Better pray that James R. Ellis is permanently retired. Sparing City and County the conversion of the King County Administration building, the Court-house, Second and Jackson, and Union Station into a giant underground hub for transfers between the Siberian Express and the Tierra del Fuego Flash.
Also including twenty thousand Transit Oriented affordable units financed with a Modest Property Tax on Speculative Evictions. (MPTSE). As the McClearified State Legislature welcomes an oncoming wave of newly-elected lady valedictorians I just now Tweeted that age of office is 18. Who’ll legislate total affordability with one gavel-whack.
By passing the IWW (I Wouldn’t Worryaboutit) Act raising all wages to afford every single residential property at market prices starting (Where’s STOPWATCH on my iPhone). Meaning it’s yours ’till the sun blows up. Next click you hear goes Viral!
Mark
This appears to be a question about density and timing. It appears to me that the best way to approach the process this summer is to have the RFP list allow submissions to include both the zoning capacity today, and a future zoning capacity that may occur following an anticipated upzone (if one can be determined or decided in a short period of time). I’m not sure if that’s possible or how much making it possible would delay the RFP, so the best course of action does appear to be a schedule issue.

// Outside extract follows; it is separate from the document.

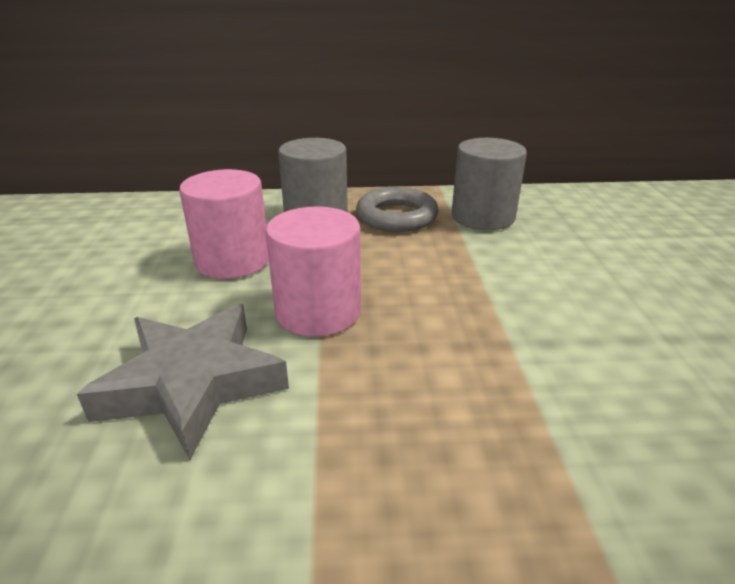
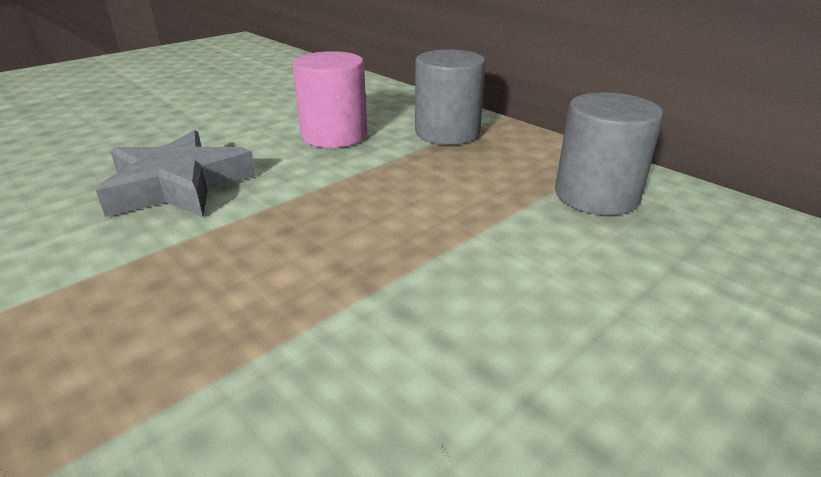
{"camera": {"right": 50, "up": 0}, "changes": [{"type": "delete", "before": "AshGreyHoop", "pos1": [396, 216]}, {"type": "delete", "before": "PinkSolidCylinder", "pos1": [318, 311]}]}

I raise an eyebrow at the term “affordable housing” because that means so many different things. Is the goal to house the homeless, seniors in independent or assisted facilities, families in the short term, condo buyers in the long term, college student apartments, or what?
Frankly, if the density question was resolved today, the building would still not open until 2021 at the earliest. The housing affordability problem is more acute than that. A delay of a few months or even a year wouldn’t be bad in this context. It would be better to have twice the number of permanent units a year later than rush to a project to get the opened by 2021.
The city certainly knows what zoning it wants to propose, and the RFP could solicit plans based on that. The developers can also make plans that are flexible enough to add or delete a few stories if the final zoning ends up different than the preliminary expectations.
Easily comprehensible description of “Affordable Housing”: Unionized public works jobs undeferring enough maintenance to save an earthquake the trouble of destroying city, county, state, and wait’ll 2020.
Backed by a union contract that makes 15% a tip at a diner. Has worked before. Don’t want to say we need another war too, because threat of one is already excuse to nauseating praise for a dictator we could buy off with a junior ORCA card.
So isn’t “Pay People Enough Money They Can Quit Jobs They Don’t Like and Find Use for Credit Card Shreds. PPEMTCQJTDLaFUfCCS a good definition? Announcer for that one gets a union-protected penthouse for life.